You are anaesthetising a 16-year-old boy for appendicectomy. He has been anaesthetised for 45 minutes. Suddenly his temperature rises from 36.8°C to 39.5°C. Heart rate increases to 150. EtCO2 is 65 mmHg. The patient is becoming rigid.

Examiner: "What is your differential diagnosis and immediate management?"

Candidate Response:

"This is an acute intraoperative hyperthermia with tachycardia, hypercapnia, and rigidity - a classic presentation for malignant hyperthermia.

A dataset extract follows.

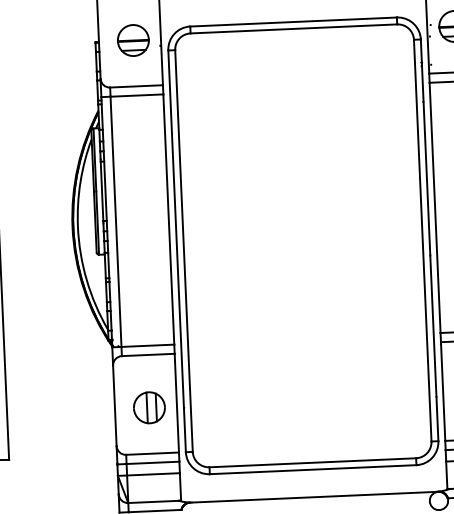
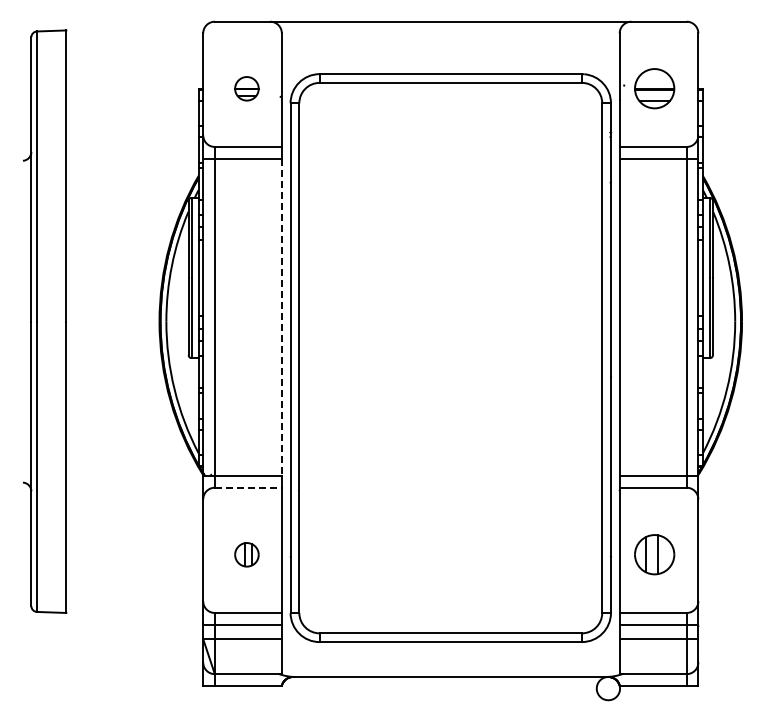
part: (133, 40) -> (246, 88), size x0.6
line: (168, 219) -> (281, 317), solid -> dashed
line: (148, 354) -> (248, 487), solid -> dashed
part: (149, 407) -> (246, 554), size x0.6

My differential would be:

  1. Malignant hyperthermia (most likely) - Triggered by volatile anaesthetics or suxamethonium; presents with hyperthermia, tachycardia, hypercapnia, rigidity, acidosis
  2. Sepsis - Pre-existing infection, pyrexia
  3. Thyroid storm - If history of hyperthyroidism
  4. Pheochromocytoma - Catecholamine surge
  5. Iatrogenic warming - Over-heating from warming devices

However, the combination of rapid temperature rise + tachycardia + hypercapnia + rigidity is pathognomonic for MH.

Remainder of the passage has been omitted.